Ah yes. I spoke before of Aircraft being on a spectrum between 49th Parallel and The Life and Death of Colonel Blimp. Whilst the parallels with its predecessor are obvious, the connection to Blimp lies in a line of dialogue cut from the film, a brief conversation between George, the eldest, and Bob, the youngest, in which George tells Bob that he is what the Baronet was when he was younger, whilst he is what Bob will be when he is older. There’s an entire film in that line, commented the editor who cut it out, David Lean. That film was Blimp.

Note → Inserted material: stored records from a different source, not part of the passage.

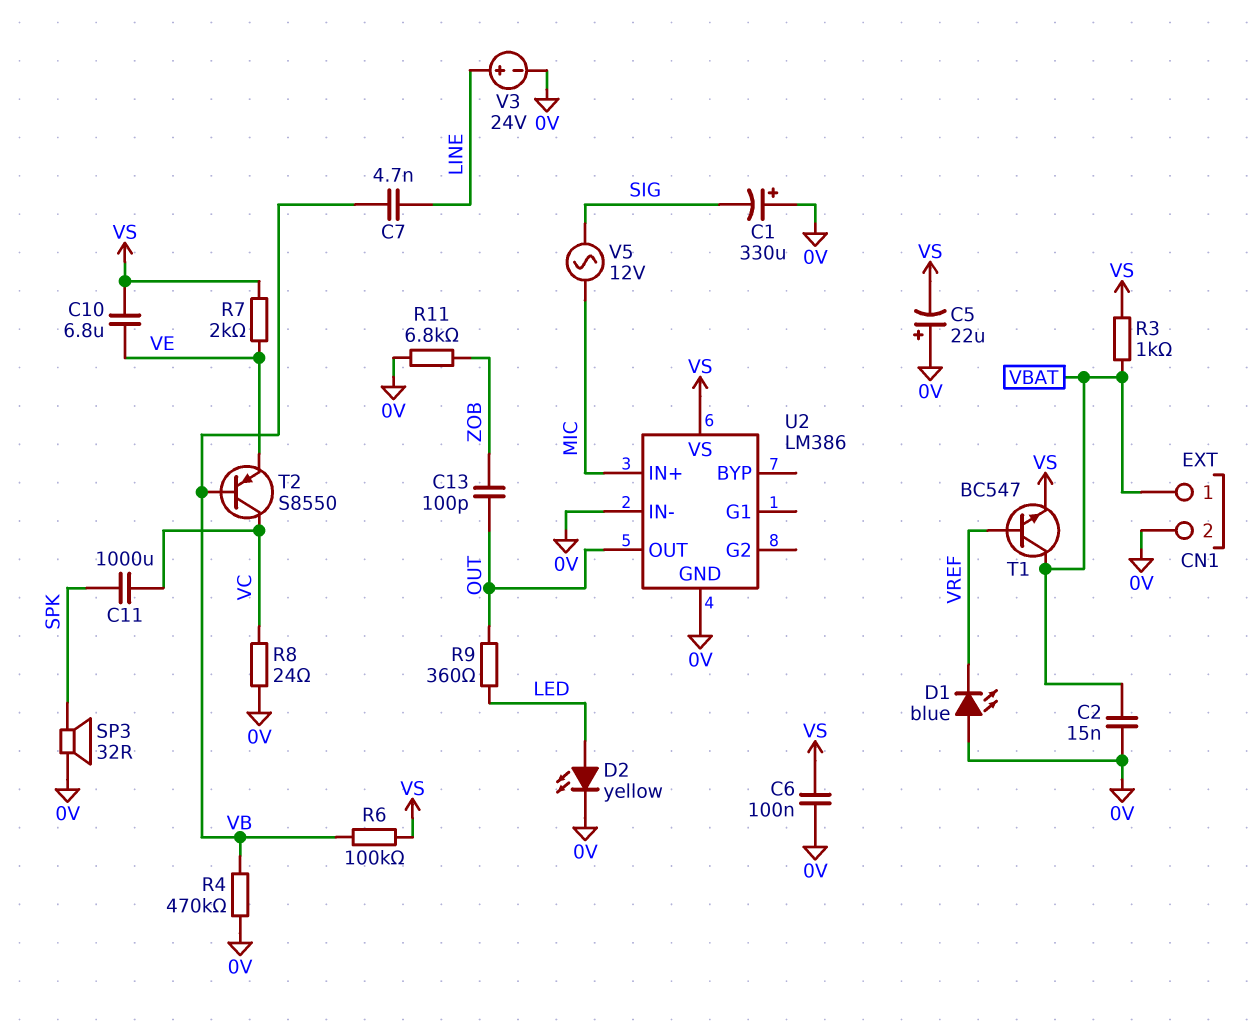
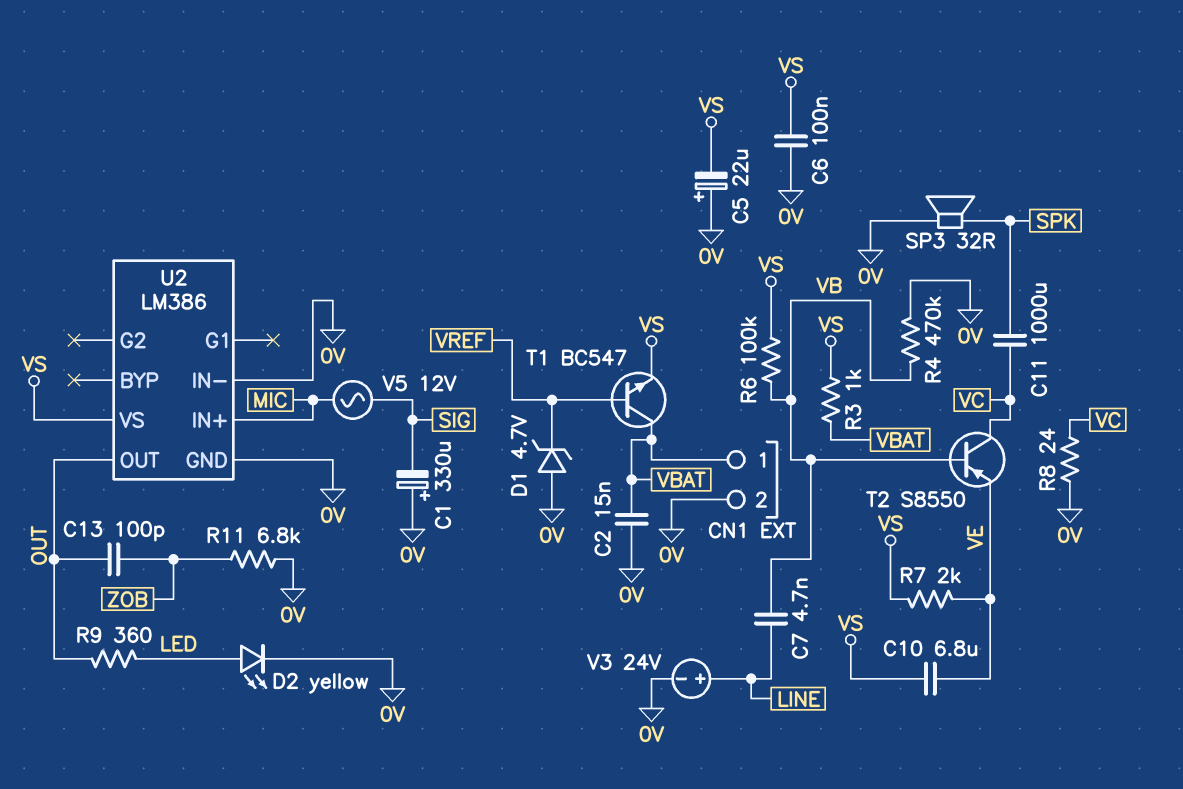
D1: LED blue (A 0V, K VREF) -> zener 4.7V (A 0V, K VREF)

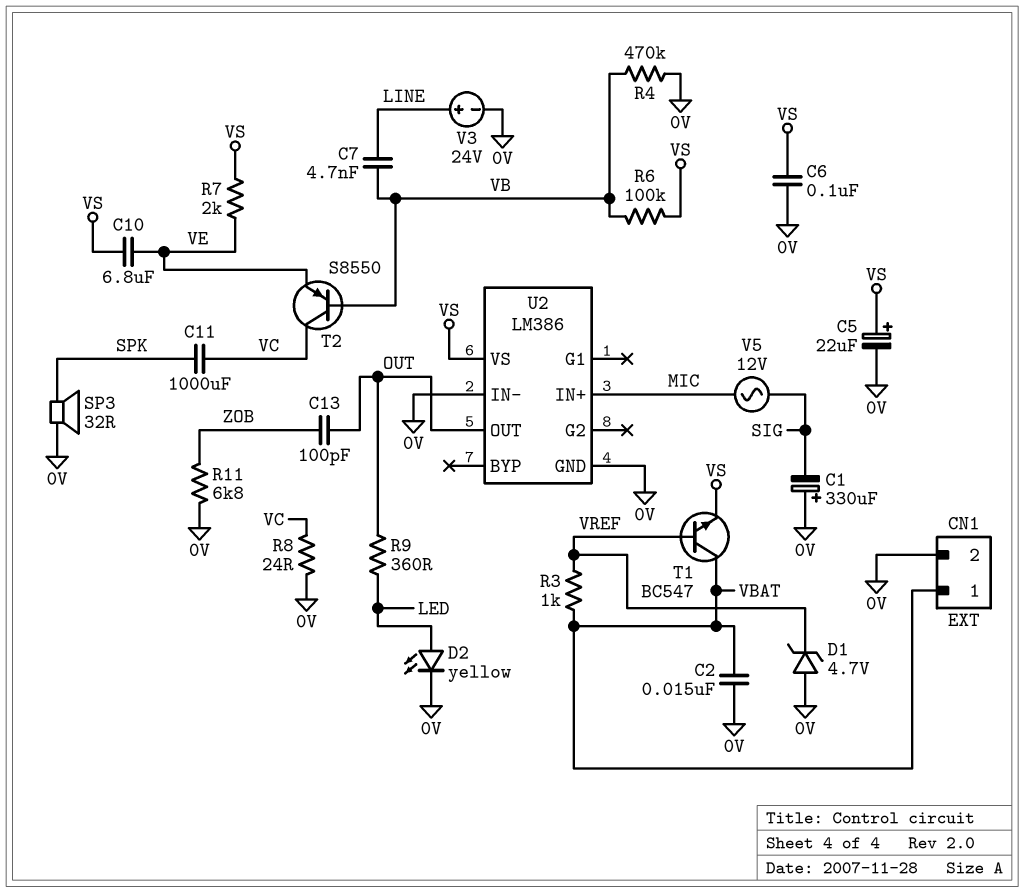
C5: 22uF (plus 0V, minus VS) -> 22uF (plus VS, minus 0V)
R3: 1k (VBAT, VS) -> 1k (VBAT, VREF)

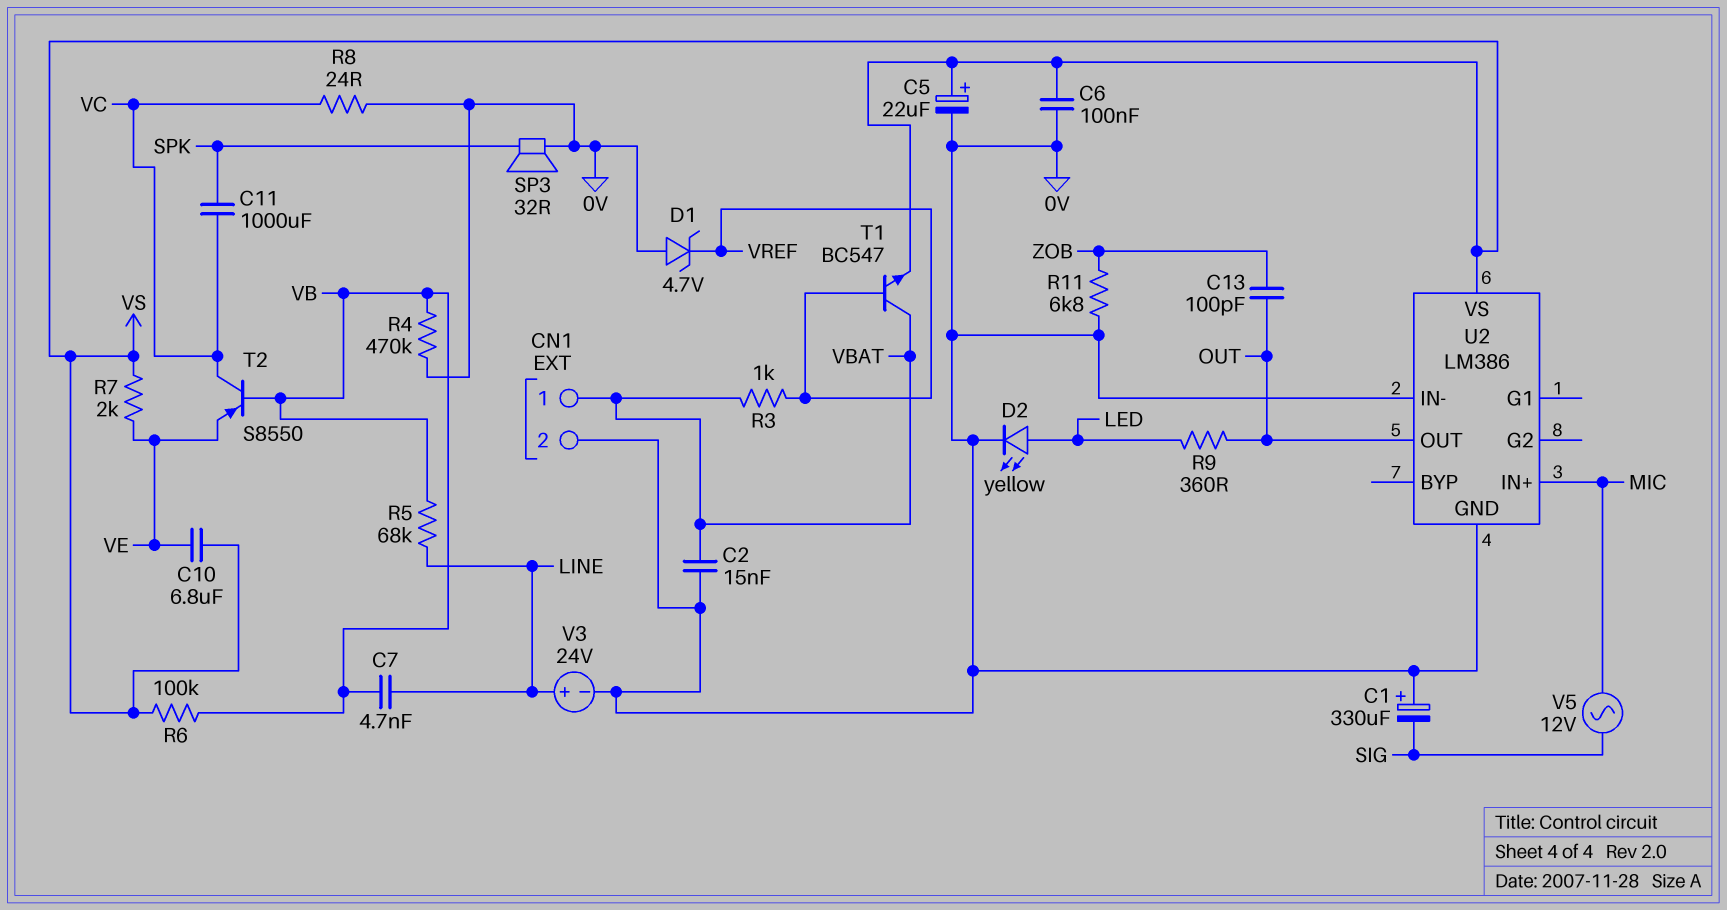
R5: none -> 68k (LINE, VB)

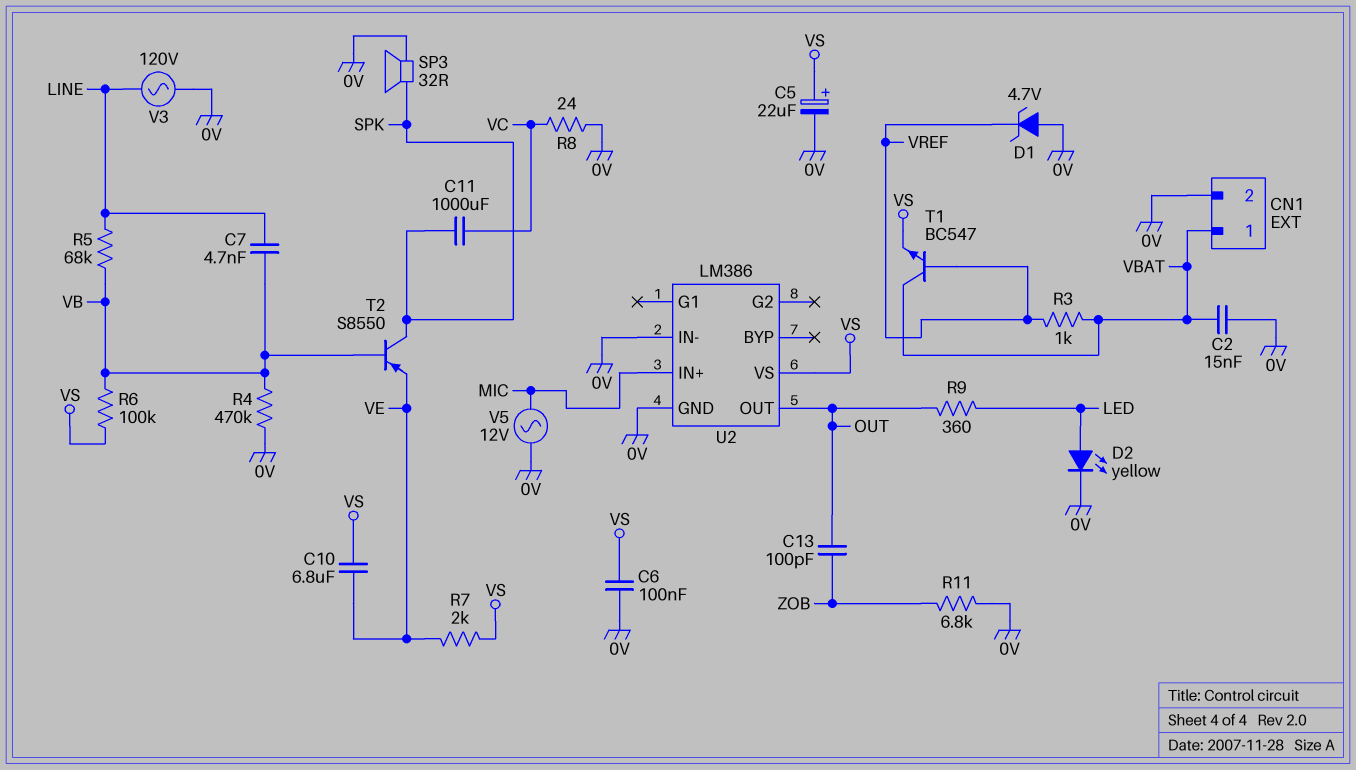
C1: 330uF (plus 0V, minus SIG) -> none
T2: PNP S8550 (B VB, C VC, E VE) -> PNP S8550 (B VB, C SPK, E VE)
V3: 24V (plus LINE, minus 0V) -> AC 120V (0V, LINE)
V5: AC 12V (MIC, SIG) -> AC 12V (0V, MIC)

The rowing boat escapes the river, though not without shots being fired, during which George, at the tiller, is shot. It’s done with magnificent underplaying, a stiffening, a stifled grunt and a determination to stick to his task. Nevertheless George is seriously wounded, enough so that he can’t be moved from the German rescue buoy in the North Sea where the crew take shelter (a war innovation only dislosed during film causing a re-write for which Ministry permission was necessary). So the Navy tow the whole shooting match back home!

At this point a caption announces that this was the end of the story but the Actors – a quick credit list – and the Technicians – another list – wanted to know what happened afterwards. So we jump three months. Recovered Corbett reports for duty and joins his crew, who are glad to have him back. The six are reunited, to fly another, more modern, roomier bomber, this time on a raid on Berlin.

There are other Archers films out there but, with one possible exception, the ones I’ve seen don’t match up to the body of work in the boxset, plus Aircraft, and the ones I haven’t seen don’t look to be appetising. This, however, deserves to be ranked among the second level of Powell and Pressburger’s ouevre. It’s a propaganda film but, so far as such  thing may be possible, it’s an honest one. It even allows Jo de Vries to cast the Germans in a more human light, as an unhappy people who want others to like them, unable to understand why, in the midst of all their parading as the masters of the world, they cannot find friends.

And incidentally, in a small role as the Priest, it gives a film debut to Peter Ustinov.

An excellent experience, and a slice of history. It may not be a masterpiece, but in that excised line it became responsible for one.